The 2011 Hectorville siege took place between the hours of 2:30 a.m. and 10:30 a.m. on Friday, 29 April 2011, at the small suburb of Hectorville, east of Adelaide in the state of South Australia, Australia. It began after a 39-year-old resident of the suburb, later identified as Donato Anthony Corbo, entered his neighbours' property and shot four people, killing three and severely wounding one. An eight-hour stand-off with police followed, during which time he shot and wounded two officers. The stand-off culminated in his arrest by members of the Special Tasks and Rescue unit of South Australia Police.

Events
The incident started at approximately 2:30 a.m. when Corbo entered his neighbours' property and shot dead the 64-year-old man, then his 65-year-old wife and their 41-year-old son-in-law. A female who was also in the house at the time rang police and fled with her 14-year-old son and his 11-year-old friend, but the son was seriously wounded when Corbo shot him as he tried to flee the house.

A South Australia Police patrol were the first officers on the scene. It is alleged that when the officers approached the house, Corbo opened fire with a shotgun. One officer was seriously wounded when he was shot in the face and another officer was wounded in the knee, but was able to return fire and drag himself and his wounded colleague to safety. Both officers were taken to Royal Adelaide Hospital for treatment and survived.

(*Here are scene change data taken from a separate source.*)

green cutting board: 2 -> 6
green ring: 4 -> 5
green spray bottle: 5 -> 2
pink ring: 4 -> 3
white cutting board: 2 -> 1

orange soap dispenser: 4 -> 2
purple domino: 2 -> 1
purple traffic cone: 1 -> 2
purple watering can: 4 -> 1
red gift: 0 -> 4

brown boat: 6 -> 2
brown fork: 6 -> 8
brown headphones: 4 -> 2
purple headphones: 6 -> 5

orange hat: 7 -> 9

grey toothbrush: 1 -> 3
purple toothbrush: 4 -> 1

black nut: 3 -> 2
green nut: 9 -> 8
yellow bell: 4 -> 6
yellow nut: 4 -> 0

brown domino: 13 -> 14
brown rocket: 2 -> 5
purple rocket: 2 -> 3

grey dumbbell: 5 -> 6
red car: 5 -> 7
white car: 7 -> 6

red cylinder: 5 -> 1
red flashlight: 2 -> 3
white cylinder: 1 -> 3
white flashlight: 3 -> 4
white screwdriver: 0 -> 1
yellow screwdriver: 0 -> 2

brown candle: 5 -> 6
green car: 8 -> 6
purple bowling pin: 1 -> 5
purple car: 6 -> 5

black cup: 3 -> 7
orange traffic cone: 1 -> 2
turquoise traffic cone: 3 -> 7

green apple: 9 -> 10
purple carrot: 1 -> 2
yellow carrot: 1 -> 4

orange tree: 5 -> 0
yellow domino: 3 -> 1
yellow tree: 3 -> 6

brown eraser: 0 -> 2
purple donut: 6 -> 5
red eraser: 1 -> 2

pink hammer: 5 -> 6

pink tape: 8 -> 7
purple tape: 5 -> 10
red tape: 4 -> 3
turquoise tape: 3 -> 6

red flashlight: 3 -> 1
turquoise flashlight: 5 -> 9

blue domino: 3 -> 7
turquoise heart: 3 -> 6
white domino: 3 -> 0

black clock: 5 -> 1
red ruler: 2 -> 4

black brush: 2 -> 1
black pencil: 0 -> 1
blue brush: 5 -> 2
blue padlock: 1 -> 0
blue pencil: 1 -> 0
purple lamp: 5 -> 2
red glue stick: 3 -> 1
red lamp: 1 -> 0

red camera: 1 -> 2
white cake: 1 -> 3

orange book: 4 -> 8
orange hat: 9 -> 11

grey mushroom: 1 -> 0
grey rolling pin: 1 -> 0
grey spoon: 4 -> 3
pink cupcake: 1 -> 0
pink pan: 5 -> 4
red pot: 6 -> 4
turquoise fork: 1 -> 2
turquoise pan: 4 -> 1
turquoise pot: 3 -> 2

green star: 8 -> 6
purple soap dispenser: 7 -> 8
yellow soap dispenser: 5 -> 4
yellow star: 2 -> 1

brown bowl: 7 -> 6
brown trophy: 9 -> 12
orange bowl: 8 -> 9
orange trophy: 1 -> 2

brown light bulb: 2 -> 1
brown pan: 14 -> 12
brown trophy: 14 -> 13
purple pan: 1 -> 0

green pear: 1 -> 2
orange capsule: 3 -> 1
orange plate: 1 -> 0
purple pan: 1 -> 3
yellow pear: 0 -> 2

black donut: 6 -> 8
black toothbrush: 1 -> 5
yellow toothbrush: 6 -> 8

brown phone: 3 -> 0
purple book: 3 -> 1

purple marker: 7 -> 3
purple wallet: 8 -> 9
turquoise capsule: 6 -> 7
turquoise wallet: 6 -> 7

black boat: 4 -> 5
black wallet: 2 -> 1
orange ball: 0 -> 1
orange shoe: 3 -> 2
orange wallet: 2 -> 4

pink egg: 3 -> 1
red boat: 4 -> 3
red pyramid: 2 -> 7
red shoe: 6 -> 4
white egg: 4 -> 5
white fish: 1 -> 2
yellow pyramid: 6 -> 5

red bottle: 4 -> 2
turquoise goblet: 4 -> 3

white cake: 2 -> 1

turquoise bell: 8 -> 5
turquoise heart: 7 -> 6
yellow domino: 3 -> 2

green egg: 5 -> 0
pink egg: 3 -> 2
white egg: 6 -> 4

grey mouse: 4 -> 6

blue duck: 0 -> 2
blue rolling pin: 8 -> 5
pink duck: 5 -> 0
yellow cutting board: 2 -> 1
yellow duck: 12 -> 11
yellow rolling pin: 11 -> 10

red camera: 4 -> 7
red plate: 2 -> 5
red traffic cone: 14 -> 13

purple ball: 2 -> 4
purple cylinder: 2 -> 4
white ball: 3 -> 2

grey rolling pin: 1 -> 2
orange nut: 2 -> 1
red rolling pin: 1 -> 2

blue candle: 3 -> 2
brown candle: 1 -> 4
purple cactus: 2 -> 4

Corbo then fled next door back to his property, where he engaged in a tense siege with heavily armed members of the STAR force. After an eight-hour-long siege, police finally entered the property and arrested Corbo without further casualties.

Victims
The victims were South African immigrants who arrived in Australia three years before the shooting from Pretoria in the hope of a better life for their son as they felt that South Africa was a violent place to bring a child up. The two deceased victims were on holiday visiting the family and were due to return home to South Africa two days after the shooting took place. The family were deeply religious, members of the local Seventh-day Adventist Church.

Suspect
The suspect arrested was announced as being 39-year-old Donato Anthony Corbo, and had had previous dealings with the police. It is suggested that the reason for the killings may have sparked from an earlier row between the two families over Corbo's pet dog, a Staffordshire Terrier, which had recently been poisoned. It is also speculated that Corbo was suffering from mental health issues, stemming from a relationship breakup in December 2010. It is alleged that the weapon used during the shootings was a shotgun, a Class-A category firearm. It is not known if Corbo has a legitimate licence for the weapon. However, police would later remove three additional firearms from his property.

Aftermath

Corbo was later charged with three counts of murder, two counts of attempted murder, and a string of other offences, and if convicted, he would face an automatic penalty of three consecutive sentences of life imprisonment. He was refused bail and scheduled to appear in court on 2 May.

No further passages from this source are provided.